多分その場にいた松田以外は何となくこの先の展開が読めてしまっていた。

「お待たせしましたー!着替えを探すのに手間取ってしまって。…あら、随分大きな服を着てたのね?」

琴世さんは松田の体格に合わない濡れた服を手早く脱がせると大きなバスタオルで包む。

「わっ…!」

初対面の女性の前で下着姿にされてしまった松田(子供)は、訳がわからず顔を赤くして縮こまっていた。

「ふふ、大丈夫よ。ぼく、お名前は?」
「えっ、まつだ…」
「陣平くんですよ、琴世さん」
「ふるや!!」
「そっかじゃあじんぺーくん、お着替えしないとね。お姉さんが着せてあげる」

((来た!!))

僕とヒロは咄嗟にごくりと唾を呑んだ。
ついにこの時が来た!!

「君可愛いから何を着せようか悩んじゃって。さあ着替えましょう!」

琴世さんが出してきた衣装というのは…

「え…でも…おれ、おとこなんだけど」
「そうね」
「これ、おんなの?」
「そうね」
「わんぴーすにみえる」
「そうね」
「…おれ、おとこ」
「そうね」

((来た!!琴世さんの高圧攻撃!!))

「…きたくない。おれ、このままでいい」
「松田、せっかくの厚意を断るなんて男として情けないと思わないのか?」

僕はすごく悪い顔をしていただろう。僕の胸をバカにした報いだ。女児用ワンピースを着せられたら絶対写真に残してやる!

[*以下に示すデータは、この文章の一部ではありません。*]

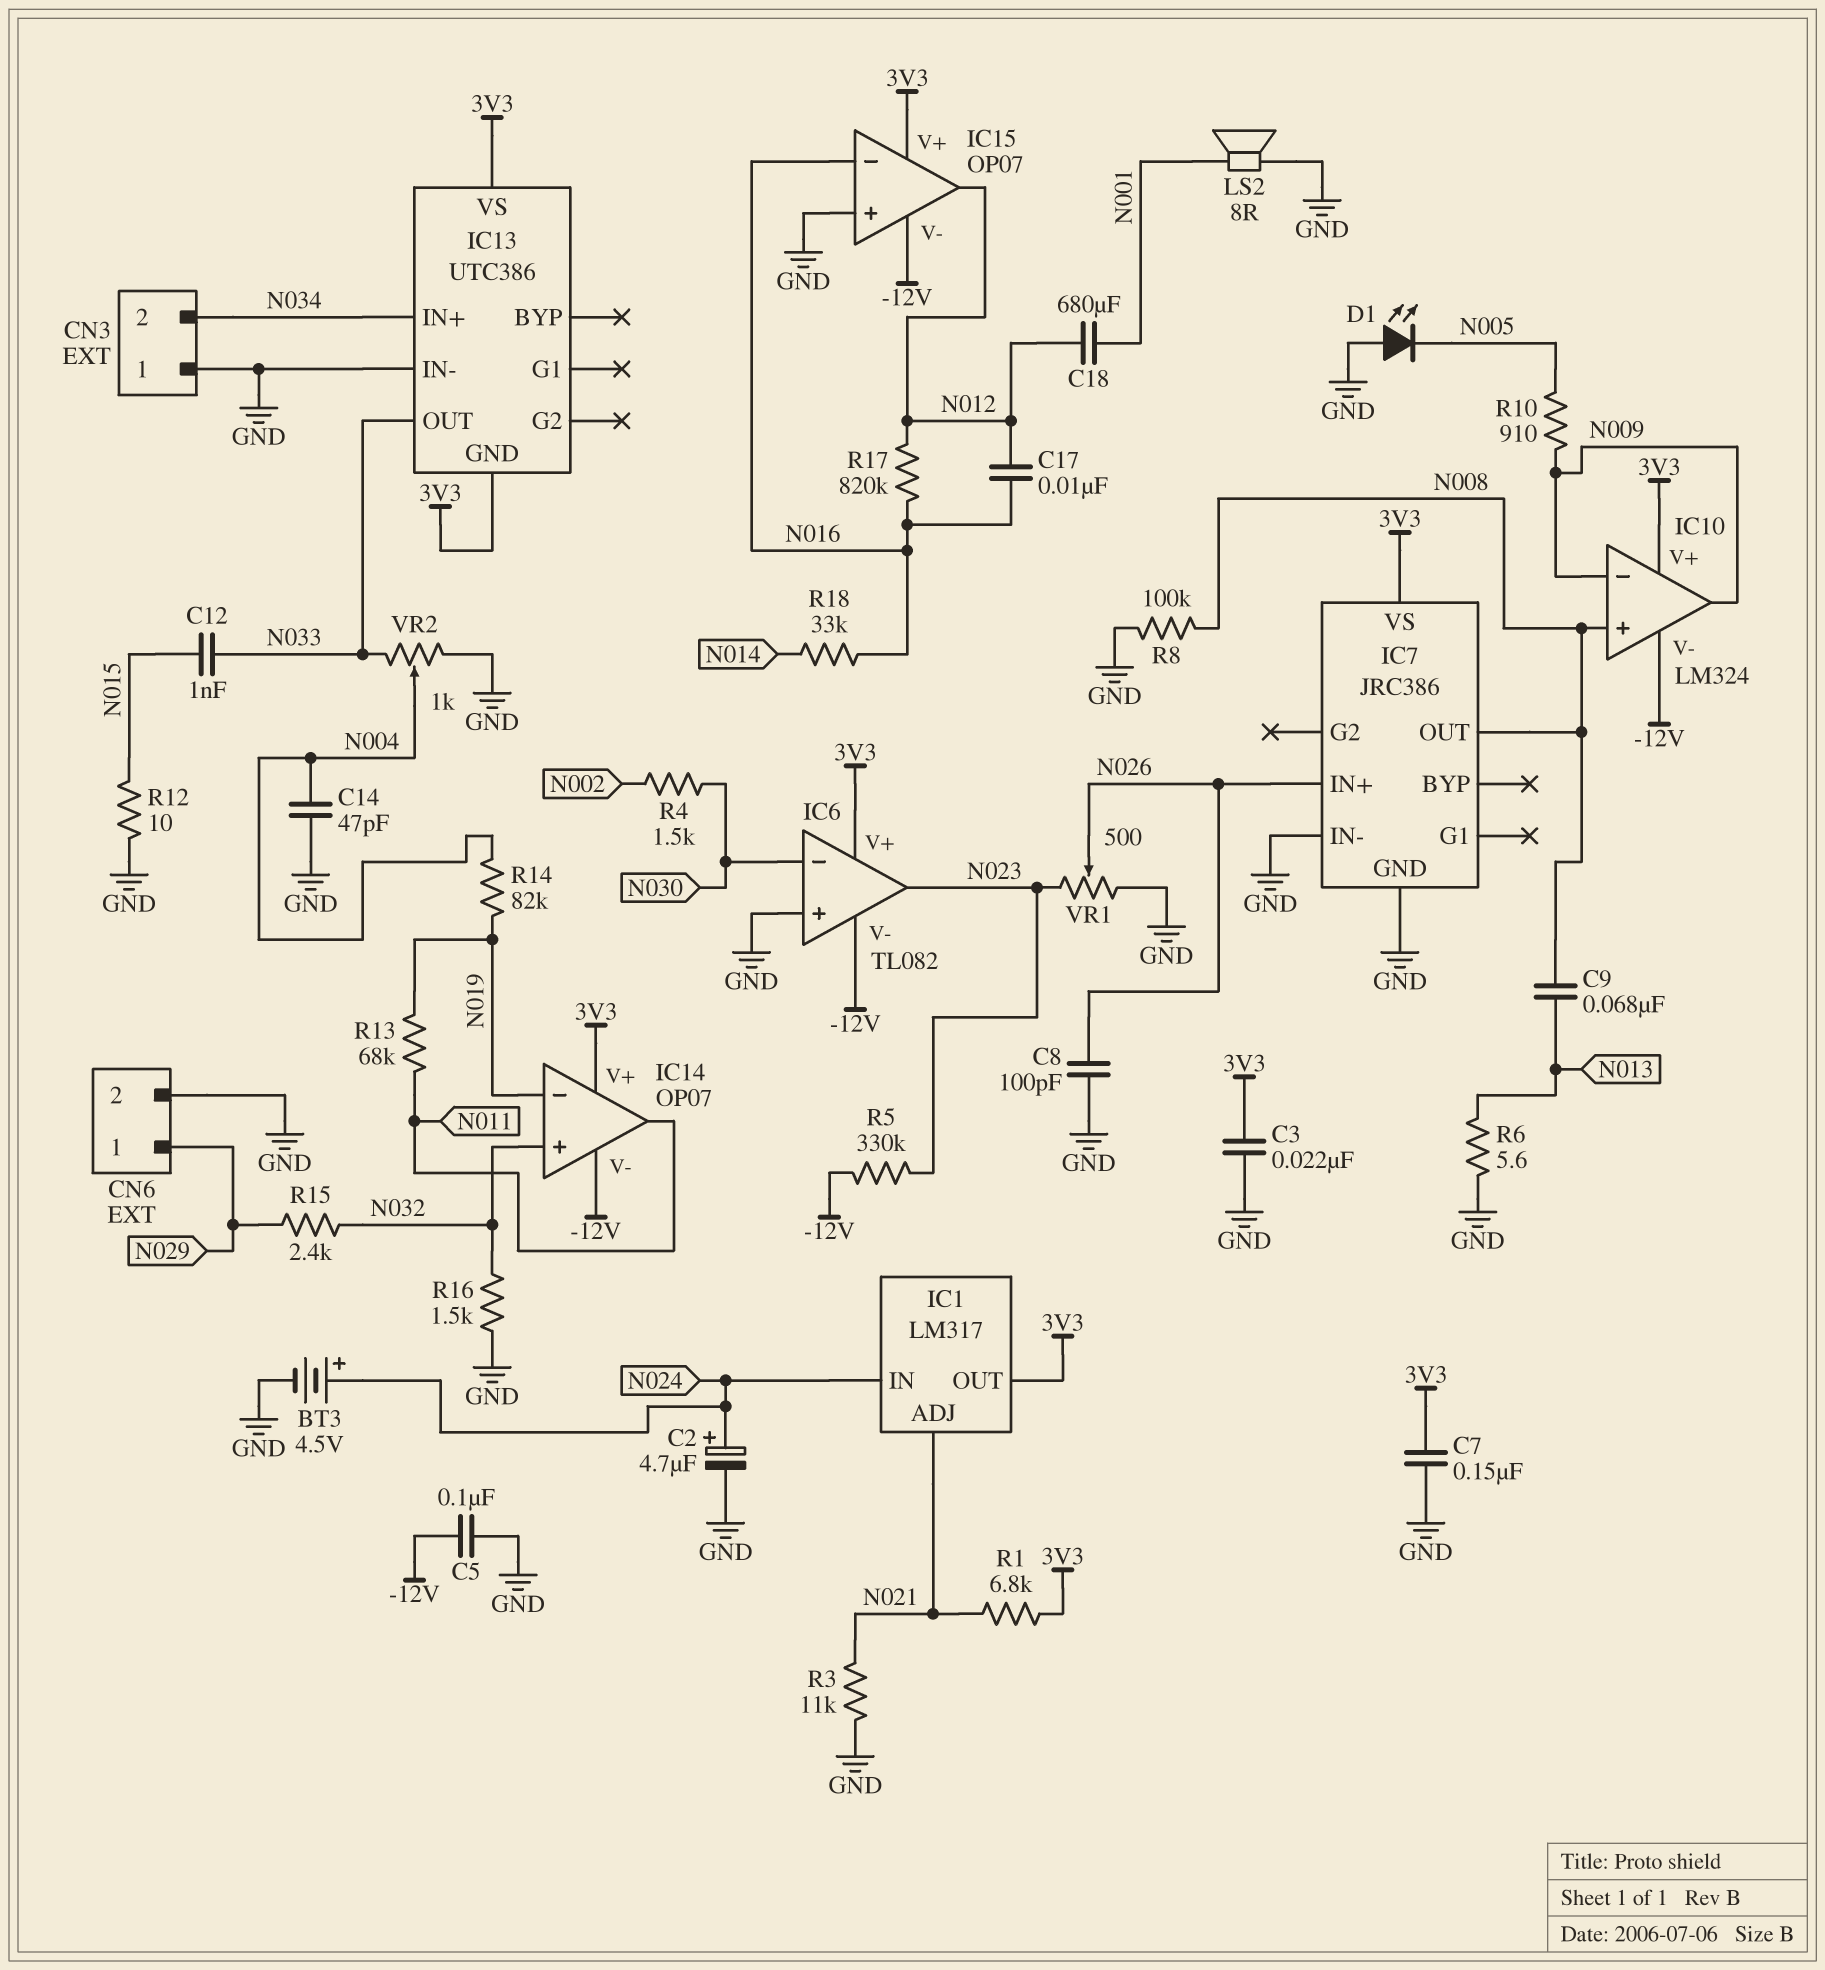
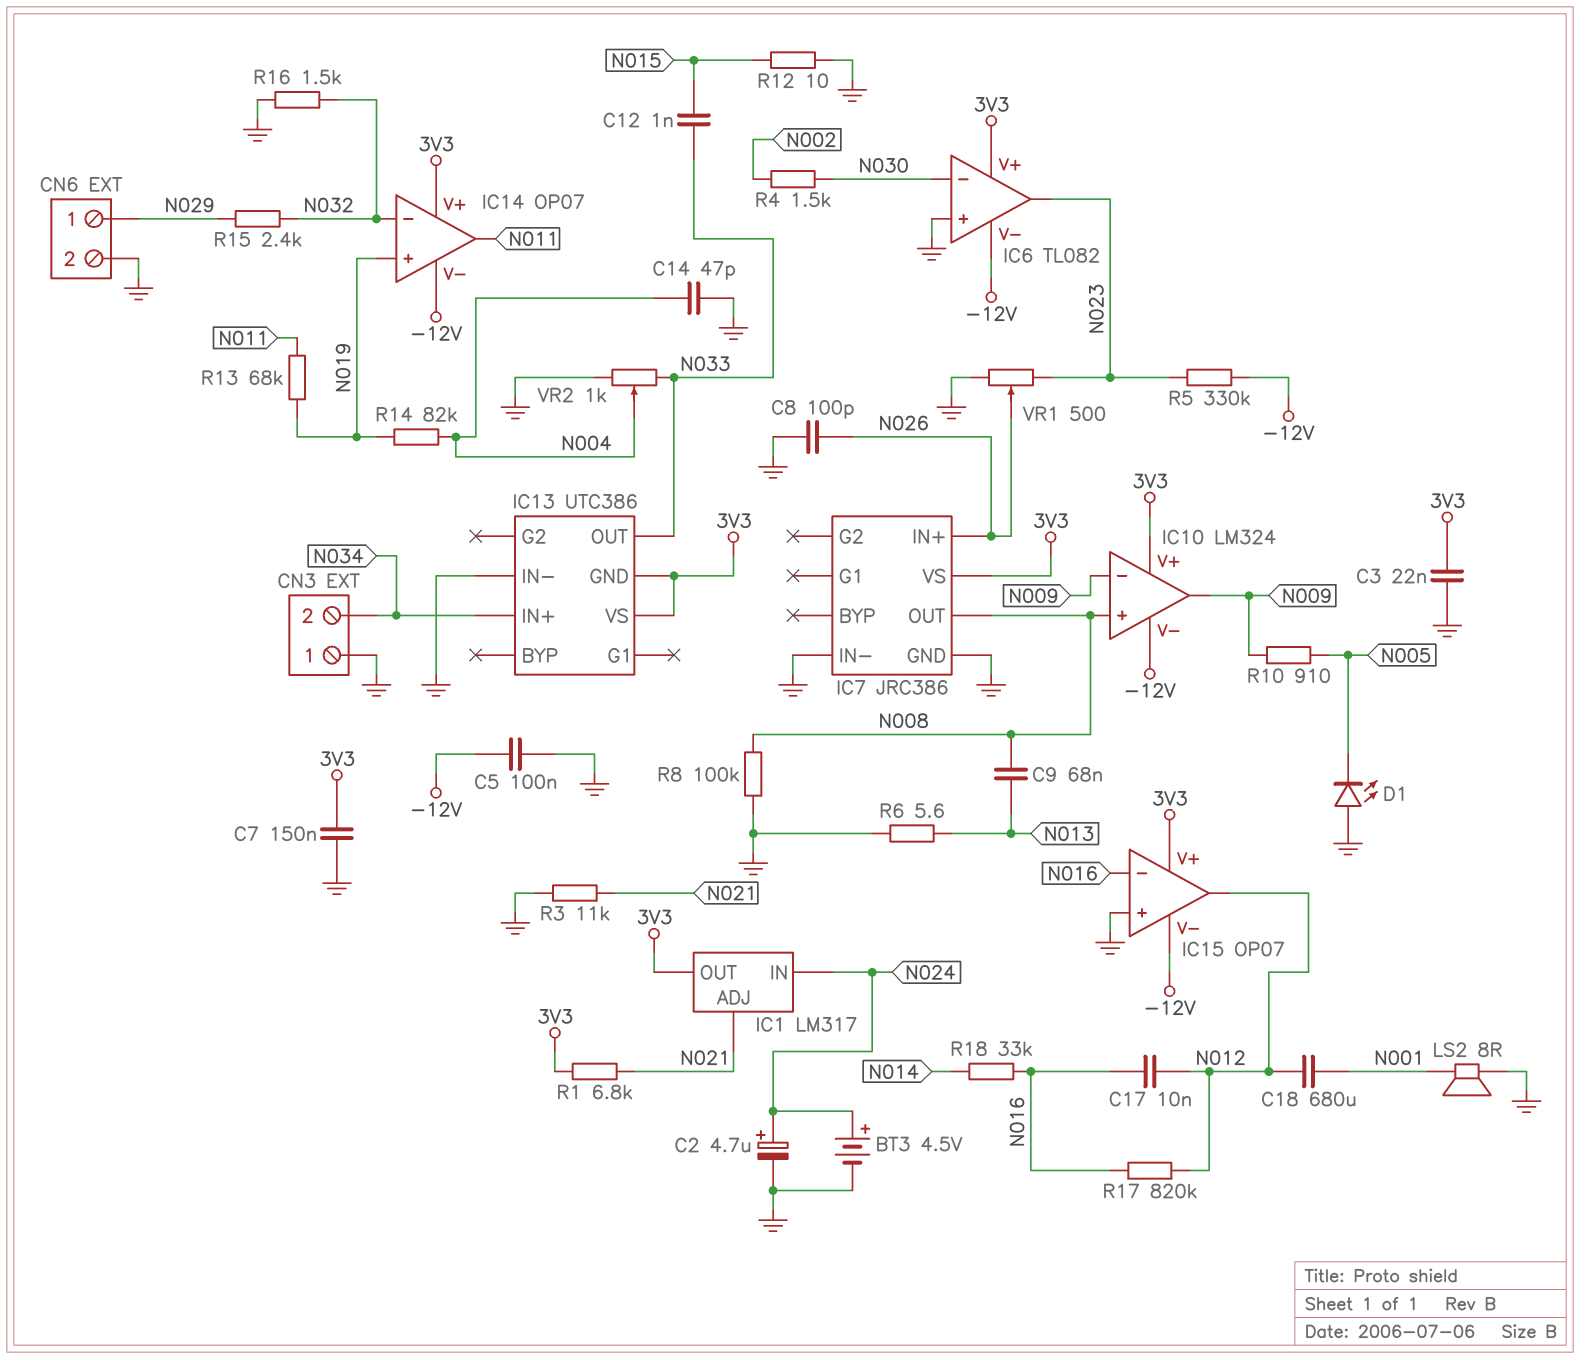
IC14 pin in+: N032 -> N019
IC14 pin in-: N019 -> N032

「ふるやはおんなだからいいんだ!!おれはおとこだぞ!こんなのきれるか!」
「松田お前琴世さんに申し訳ないと思わないのか?」
「………いいの、そうよね…ごめんなさい。男の子だものね、嫌よね…」
「琴世さん、琴世さんは悪くないです。こいつが素直に受け入れないから」
「うけいれられるわけないだろー!!」

そう言って松田はバスタオル姿のまま逃げ出した。

「あっ、こら待てーー!!」
「グヒッ!(松田!)」

「おれはこんなとこいやだーーー!!」

僕とヒロが松田の後を追いかけた。屋敷内を逃げ回った松田はパンダの伊達と殊太さんの手もすり抜けてその後一時間逃げ続けた。





「そうよね、男の子なんだもの。今度は可愛い男の子のお洋服を用意しなくちゃ♪」

松田の本当の試練はこの後訪れる事になるのだった。